“Superficial minimalism” but look deeper!

These periodic minimal surfaces are two-dimensional universes or manifolds which are everywhere saddle-shaped. They have two principal curvatures which are everywhere equal and opposite. The examples shown have no arbitrary parameters but represent cubic building blocks which can be stacked together indefinitely to separate the world into two infinite sub-spaces, which in some cases may be the same and in some cases different. They can also be layered, giving many parallel non-intersecting universes.

These two-dimensional manifolds are non-Euclidean, in that the perimeter of a small circle of given radius on the surface is greater than that of one of the same radius on the plane (which in turn is greater than one of the same radius on the surface of a sphere). A gecko exploring the surface would find its world to be very complex in its labyrinthine interconnections.

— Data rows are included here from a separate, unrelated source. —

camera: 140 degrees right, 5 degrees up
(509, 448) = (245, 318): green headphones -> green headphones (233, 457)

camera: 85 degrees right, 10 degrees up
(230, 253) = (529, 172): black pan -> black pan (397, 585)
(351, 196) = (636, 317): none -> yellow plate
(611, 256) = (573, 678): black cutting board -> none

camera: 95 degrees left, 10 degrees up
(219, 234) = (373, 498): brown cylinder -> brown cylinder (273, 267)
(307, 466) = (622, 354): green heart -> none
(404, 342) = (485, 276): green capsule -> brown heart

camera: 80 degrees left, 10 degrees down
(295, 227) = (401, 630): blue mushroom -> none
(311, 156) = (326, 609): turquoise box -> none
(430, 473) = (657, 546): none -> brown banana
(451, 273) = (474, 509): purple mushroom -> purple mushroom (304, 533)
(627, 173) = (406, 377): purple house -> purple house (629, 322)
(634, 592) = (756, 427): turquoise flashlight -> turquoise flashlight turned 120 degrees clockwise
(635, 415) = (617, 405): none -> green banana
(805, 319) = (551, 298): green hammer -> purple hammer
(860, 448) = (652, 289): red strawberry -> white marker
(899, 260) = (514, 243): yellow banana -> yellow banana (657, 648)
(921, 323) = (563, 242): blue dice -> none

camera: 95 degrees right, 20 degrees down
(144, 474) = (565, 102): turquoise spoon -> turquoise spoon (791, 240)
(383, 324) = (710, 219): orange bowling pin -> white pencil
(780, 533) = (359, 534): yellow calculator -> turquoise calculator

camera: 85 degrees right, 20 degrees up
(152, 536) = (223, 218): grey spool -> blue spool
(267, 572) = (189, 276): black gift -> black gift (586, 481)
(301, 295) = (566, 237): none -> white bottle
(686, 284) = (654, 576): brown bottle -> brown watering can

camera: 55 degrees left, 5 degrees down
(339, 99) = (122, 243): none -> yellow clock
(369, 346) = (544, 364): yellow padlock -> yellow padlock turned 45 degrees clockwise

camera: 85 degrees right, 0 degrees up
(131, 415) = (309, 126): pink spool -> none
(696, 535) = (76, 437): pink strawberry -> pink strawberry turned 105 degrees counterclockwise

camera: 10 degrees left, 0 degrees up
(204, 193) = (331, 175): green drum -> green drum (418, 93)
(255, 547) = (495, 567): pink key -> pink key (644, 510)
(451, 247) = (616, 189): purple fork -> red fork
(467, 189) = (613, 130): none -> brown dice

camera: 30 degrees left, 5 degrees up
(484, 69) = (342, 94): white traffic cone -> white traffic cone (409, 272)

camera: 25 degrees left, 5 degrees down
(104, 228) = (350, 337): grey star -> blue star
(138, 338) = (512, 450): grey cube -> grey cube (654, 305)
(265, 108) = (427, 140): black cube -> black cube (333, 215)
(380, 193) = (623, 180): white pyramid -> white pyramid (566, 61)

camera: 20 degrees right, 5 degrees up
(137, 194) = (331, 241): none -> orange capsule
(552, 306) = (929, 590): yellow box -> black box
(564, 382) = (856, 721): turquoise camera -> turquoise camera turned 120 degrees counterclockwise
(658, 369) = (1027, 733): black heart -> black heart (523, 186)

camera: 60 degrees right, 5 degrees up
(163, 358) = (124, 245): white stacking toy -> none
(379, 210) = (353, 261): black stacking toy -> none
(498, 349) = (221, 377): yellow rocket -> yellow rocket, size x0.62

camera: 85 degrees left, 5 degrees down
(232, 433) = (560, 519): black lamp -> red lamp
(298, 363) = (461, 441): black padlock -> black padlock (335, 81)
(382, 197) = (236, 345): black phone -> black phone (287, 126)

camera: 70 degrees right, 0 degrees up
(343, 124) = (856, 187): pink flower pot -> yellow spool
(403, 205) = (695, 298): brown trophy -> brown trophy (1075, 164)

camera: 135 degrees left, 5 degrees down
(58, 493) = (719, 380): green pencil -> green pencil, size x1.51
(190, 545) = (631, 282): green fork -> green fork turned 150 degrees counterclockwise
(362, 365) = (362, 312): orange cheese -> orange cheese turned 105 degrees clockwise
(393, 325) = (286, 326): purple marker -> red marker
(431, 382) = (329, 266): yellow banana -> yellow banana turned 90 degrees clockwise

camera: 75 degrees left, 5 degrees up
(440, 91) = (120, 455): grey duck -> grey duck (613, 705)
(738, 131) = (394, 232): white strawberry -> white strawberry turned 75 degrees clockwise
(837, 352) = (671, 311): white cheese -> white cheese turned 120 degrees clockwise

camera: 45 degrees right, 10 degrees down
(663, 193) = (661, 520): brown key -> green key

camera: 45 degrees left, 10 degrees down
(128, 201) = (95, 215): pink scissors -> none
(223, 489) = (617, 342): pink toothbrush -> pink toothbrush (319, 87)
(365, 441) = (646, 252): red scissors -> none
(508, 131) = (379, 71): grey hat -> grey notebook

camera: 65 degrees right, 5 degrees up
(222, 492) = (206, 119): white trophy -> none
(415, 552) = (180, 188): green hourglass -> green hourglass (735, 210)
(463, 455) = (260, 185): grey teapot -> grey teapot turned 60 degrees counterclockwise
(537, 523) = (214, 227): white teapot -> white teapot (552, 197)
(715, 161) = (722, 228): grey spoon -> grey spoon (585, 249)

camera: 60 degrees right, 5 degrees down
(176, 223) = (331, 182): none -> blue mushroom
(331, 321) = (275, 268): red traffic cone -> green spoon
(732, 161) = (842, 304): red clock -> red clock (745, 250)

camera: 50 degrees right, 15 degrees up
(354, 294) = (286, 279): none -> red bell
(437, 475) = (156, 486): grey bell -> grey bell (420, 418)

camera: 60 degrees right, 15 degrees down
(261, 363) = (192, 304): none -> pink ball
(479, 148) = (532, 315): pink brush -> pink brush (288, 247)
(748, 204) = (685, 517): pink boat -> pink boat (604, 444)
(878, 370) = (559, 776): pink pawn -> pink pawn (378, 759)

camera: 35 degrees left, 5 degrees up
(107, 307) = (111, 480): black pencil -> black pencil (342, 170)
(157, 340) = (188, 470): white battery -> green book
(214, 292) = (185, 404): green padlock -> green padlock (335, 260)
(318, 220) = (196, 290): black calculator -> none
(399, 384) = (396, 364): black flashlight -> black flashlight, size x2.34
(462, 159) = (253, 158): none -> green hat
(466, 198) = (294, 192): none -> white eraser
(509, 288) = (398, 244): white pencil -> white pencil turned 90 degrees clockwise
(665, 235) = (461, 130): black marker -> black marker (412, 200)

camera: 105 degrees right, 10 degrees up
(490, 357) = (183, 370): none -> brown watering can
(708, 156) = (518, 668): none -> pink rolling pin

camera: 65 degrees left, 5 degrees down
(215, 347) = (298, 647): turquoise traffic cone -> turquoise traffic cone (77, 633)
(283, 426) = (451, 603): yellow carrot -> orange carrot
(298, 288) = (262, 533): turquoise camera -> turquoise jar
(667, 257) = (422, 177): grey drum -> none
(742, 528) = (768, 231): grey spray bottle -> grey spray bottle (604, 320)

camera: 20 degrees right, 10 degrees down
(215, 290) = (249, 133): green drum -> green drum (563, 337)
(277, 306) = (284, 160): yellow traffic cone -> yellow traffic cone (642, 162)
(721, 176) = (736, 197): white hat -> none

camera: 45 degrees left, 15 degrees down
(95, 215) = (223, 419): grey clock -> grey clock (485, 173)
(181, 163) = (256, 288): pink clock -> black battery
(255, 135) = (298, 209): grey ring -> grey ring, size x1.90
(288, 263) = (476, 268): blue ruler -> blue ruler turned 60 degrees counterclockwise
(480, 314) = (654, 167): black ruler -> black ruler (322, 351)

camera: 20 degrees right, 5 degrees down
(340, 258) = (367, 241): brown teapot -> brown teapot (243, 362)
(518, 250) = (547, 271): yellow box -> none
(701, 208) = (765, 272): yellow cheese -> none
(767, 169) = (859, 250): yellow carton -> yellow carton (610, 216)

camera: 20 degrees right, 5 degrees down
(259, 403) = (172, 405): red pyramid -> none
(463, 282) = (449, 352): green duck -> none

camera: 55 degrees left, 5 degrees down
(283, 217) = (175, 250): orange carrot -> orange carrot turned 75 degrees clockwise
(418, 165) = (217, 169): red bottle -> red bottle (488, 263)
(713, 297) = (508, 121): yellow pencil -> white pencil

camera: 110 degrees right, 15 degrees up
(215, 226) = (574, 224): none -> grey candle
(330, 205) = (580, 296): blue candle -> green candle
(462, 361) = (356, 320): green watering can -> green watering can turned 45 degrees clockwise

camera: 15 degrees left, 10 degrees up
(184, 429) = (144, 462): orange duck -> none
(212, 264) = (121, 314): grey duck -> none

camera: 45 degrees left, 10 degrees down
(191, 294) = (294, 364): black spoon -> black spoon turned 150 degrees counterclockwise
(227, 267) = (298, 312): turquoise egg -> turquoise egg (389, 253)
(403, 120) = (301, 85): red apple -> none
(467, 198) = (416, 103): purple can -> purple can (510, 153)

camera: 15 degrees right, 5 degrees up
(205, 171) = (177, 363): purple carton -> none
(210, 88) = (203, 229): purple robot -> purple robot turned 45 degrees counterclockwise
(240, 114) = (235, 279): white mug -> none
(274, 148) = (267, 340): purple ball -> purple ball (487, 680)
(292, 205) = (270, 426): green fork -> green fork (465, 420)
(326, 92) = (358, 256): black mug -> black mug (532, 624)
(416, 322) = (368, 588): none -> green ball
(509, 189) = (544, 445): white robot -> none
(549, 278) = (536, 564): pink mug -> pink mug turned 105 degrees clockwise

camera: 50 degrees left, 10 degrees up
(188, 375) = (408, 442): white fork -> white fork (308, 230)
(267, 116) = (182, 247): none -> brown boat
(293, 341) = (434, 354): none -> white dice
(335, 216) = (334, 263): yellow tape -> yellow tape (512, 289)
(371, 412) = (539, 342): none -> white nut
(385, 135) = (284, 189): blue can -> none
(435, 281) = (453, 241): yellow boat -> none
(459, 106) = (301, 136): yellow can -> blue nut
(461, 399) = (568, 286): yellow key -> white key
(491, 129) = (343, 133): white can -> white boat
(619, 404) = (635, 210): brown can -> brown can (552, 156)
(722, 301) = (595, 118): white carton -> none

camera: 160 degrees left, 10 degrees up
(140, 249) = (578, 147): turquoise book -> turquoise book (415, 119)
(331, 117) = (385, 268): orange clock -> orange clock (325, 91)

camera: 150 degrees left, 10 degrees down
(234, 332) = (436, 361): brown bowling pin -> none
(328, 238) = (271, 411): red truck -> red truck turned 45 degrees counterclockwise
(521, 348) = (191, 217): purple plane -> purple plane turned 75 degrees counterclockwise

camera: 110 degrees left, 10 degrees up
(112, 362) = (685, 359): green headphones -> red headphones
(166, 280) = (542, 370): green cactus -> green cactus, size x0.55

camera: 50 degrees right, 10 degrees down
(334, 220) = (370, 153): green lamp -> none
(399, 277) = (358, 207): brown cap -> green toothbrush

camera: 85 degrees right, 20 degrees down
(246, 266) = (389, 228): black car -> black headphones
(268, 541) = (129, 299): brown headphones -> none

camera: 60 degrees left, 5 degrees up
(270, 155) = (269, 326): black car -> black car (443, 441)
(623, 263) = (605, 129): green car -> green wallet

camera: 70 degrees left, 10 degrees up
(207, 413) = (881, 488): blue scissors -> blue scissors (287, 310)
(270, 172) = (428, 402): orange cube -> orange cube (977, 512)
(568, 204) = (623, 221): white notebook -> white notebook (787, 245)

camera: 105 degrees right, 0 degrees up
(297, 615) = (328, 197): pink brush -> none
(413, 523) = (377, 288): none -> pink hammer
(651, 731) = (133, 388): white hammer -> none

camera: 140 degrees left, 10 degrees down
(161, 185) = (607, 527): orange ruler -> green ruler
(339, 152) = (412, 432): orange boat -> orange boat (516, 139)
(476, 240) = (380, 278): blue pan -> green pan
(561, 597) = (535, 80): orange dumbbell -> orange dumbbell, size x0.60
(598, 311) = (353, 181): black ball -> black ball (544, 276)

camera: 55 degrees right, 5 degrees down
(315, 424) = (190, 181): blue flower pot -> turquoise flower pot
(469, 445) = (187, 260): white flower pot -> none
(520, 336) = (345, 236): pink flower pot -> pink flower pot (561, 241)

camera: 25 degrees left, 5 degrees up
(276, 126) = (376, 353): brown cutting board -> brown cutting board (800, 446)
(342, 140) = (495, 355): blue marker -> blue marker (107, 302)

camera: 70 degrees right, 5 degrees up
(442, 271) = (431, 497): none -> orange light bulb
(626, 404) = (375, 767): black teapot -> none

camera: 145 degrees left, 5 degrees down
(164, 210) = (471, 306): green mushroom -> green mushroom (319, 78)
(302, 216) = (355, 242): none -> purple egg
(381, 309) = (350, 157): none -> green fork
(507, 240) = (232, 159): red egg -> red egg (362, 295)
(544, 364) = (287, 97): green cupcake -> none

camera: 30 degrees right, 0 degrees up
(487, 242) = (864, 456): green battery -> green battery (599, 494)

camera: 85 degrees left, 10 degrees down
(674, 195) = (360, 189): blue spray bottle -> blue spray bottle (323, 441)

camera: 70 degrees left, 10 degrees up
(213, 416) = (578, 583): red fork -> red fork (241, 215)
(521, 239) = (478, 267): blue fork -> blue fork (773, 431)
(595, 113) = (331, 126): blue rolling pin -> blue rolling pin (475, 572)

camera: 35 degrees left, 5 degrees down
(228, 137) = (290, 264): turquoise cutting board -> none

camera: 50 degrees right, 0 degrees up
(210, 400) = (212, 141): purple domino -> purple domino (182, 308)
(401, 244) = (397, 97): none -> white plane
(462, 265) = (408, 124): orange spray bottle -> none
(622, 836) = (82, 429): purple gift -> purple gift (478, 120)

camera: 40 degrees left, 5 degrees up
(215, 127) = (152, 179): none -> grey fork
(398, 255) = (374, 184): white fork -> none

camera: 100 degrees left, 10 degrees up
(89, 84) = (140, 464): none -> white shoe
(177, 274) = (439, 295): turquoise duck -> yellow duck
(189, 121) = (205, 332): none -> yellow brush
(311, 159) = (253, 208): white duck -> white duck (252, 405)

There are many ways of making a journey and then finding oneself back at the starting point. A two-dimensional gecko-world T. S. Eliot might well write:

“We shall not cease from exploration
And the end of all our exploring
Will be to arrive where we started
And know the place for the first time.”

Beyond the representation of the human figure, 3-D sculpture is often disappointing, but architecture is advancing, continually escaping from orthogonality towards the curved surfaces which modern technology makes practicable. Cézanne said: “Treat nature in terms of the cylinder, the sphere, the cone, all in perspective”, but we have moved on. Barbara Hepworth was renowned for being thought the first sculptor to make a hole through a piece of stone in an abstract design, but artists now have many more interesting topologies than that of the torus on which they can impose their superficial patterns.